Teröre sebep olan, onu besleyen, teşvik eden her kim varsa Allah’ın azabı ebediyyen onların üzerine olsun.
Hemen her terör saldırısında olduğu gibi Fransa’nın Nice şehrindeki terör saldırısında da yine masumlar zarar gördü. 100’e yakın kişinin öldüğü bu terör saldırısını şiddetle kınıyoruz.
Dünya liderleri ve siyasetçiler de bu saldırıyı en ağır açıklamalarla kınadı. Farklı bir tavır beklemek de zaten mümkün değil. Ancak bu ve benzeri saldırılar terörün tamamen sona erdirilmesi için çok daha ciddî çalışmalar yapılması icabettiğini gösteriyor.
Komşumuz Suriye’den gelen sığınmacılardan çoçuk yaşta olan bir misafir özetle şöyle demişti: “Mülteci, muhacir, sığınmacı olmamızı istemiyorsanız ülkemizi rahat bırakın, bombalamayın, işgal etmeyin.”
İşin özünde ve temelinde bu mesele var. Anarşi, terör ve mülteci gibi meselelerin olması istenmiyorsa ülkeler hasîs menfaatler için işgal edilmeyecek.
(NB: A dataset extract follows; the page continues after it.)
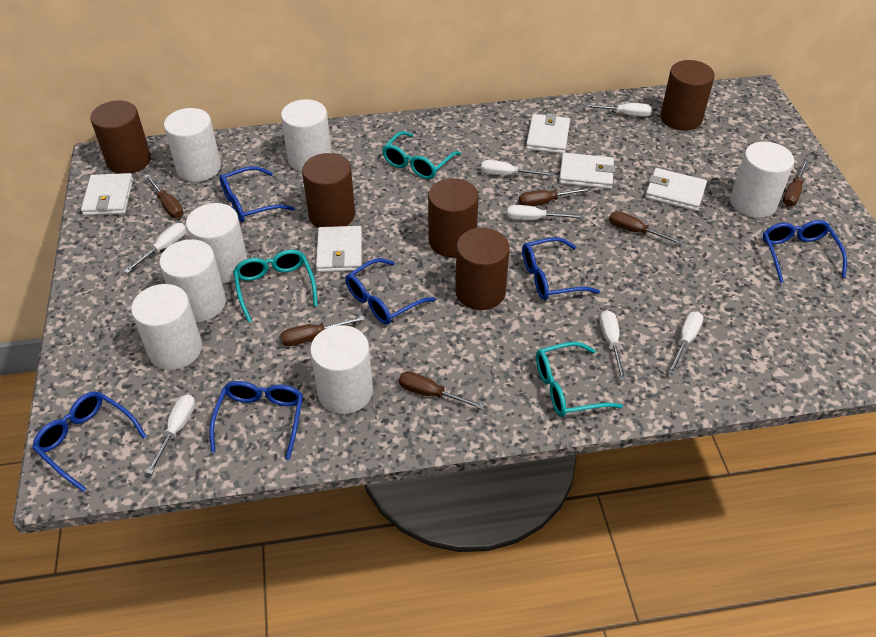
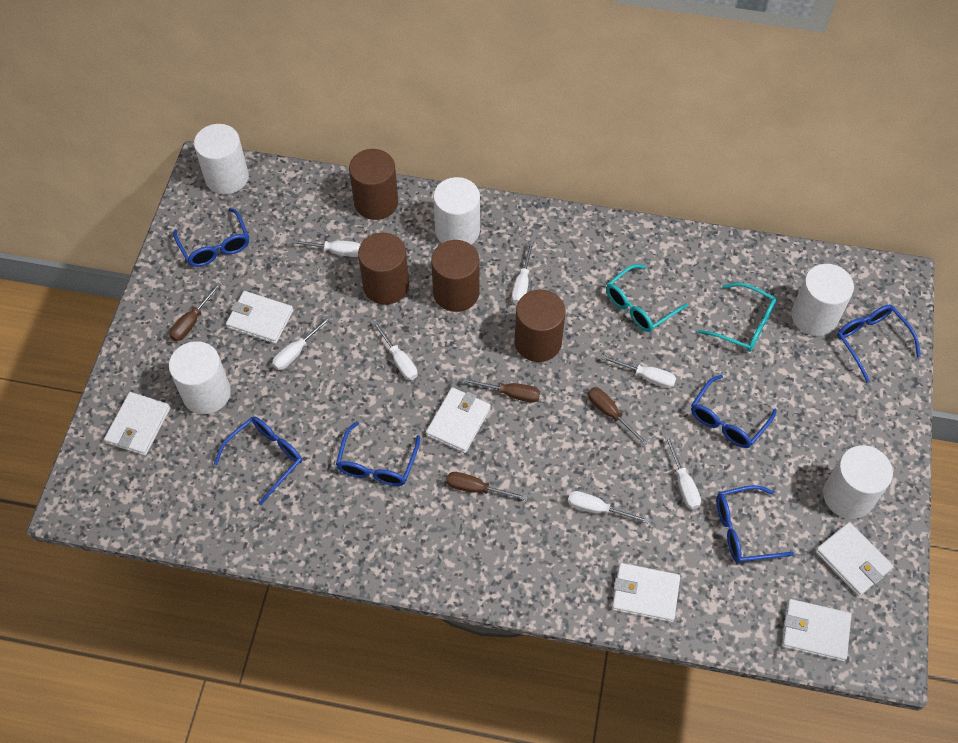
brown cylinder: 5 -> 4
brown screwdriver: 6 -> 4
turquoise glasses: 3 -> 2
white cylinder: 7 -> 5
white wallet: 5 -> 6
Hür dünya, demokrasi ve maddî refahı sadece kendisi için değil, dünya için de istemedikçe terörü, fakirliği ve cahilliği mağlûp etmek mümkün olmaz. Suriye ya da benzer ülkelerde yarım asır devam eden ‘millete rağmen idare’ler olduysa bunda zengin dünya ülkelerinin sorumluluğu yok mu?
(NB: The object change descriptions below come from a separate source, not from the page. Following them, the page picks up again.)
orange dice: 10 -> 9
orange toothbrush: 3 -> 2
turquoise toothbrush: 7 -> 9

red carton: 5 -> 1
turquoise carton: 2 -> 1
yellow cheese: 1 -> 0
Saldırı sonrası Fransa’nın aldığı kararlar da dikkat çekici. Fransa Cumhurbaşkanı François Hollande, olağanüstü hal uygulamasının 3 ay daha uzatılacağını söylemiş. Hollande ayrıca, Suriye ve Irak’ta devam eden saldırıları da arttıracaklarını kaydetmiş. (AA, 15 Temmuz 2016)
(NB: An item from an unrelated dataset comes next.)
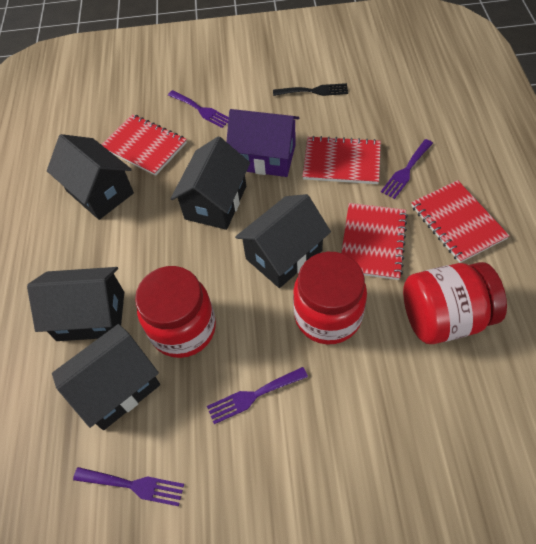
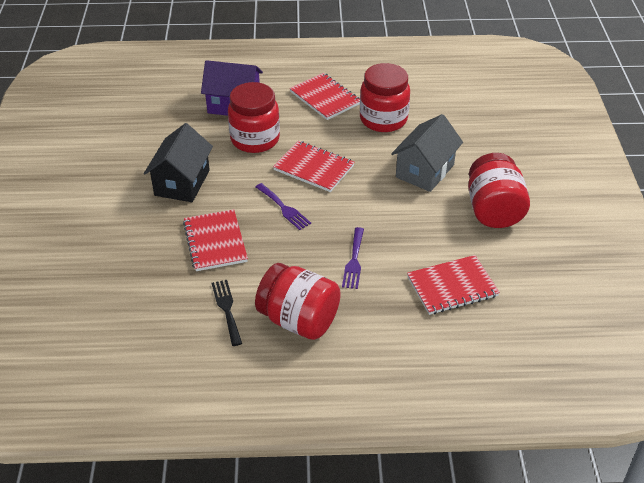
black house: 5 -> 1
grey house: 0 -> 1
purple fork: 4 -> 2
red jar: 3 -> 4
Fransız halkına hitap eden Hollande, terörle mücadelede yeni bir döneme girildiğini de hatırlatmış. Bazı uzmanlar da bu saldırıyı ABD’deki “11 Eylül İkiz Kule Saldırısı”na benzetiyorlar. Her hâlükârda teröre karşı mücadele edilmeli. Ancak bu mücadele doğru yol ve doğru metodlarla olmalı. Aksi hâlde terörün daha da tırmanmasına yol açılabilir.
Önemli noktalardan biri de terörün her çeşidine herkesin birlikte karşı çıkması gereğidir. “Benim teröristim iyidir” anlayışı kimseye fayda sağlamaz. Dünyayı dolaşan ve şehirleri vuran bu terör saldırılarını sona erdirmek için uzun dönemli ve herkesin katkısını sağlayacak çalışmalar yapılmalı. Terörü besleyen, teröris yetiştiren sistemler eğitimle, ikna metoduyla devre dışı bırakılmalı. Terörün kökünü kazımak için tek başına bombalamak yeterli olsaydı, Amerika Irak’ı yıllarca bombalamadı mı? Aynı işi bundan sonra Suriye’de yapması acaba teröre son vermek için çare olur mu?
“İkinci Avrupa”nın bir yanlışı da teröre karışan kişilerin kimliğinden yola çıkarak barış dini olan İslâmı terörle yan yana görme ve gösterme gayretidir. Samimî, hakîkî Müslümanlar ve İslâm tarihi bu ithâmı reddeder. Karıncayı dahi incitmemeyi tavsiye eden ve öğreten bir inanç sisteminin masumları katletmesi mümkün olur mu?
Ey Rabbimiz! İnsanlığı ve İslâm âlemini terör musîbetinden muhâfaza eyle. Âmîn.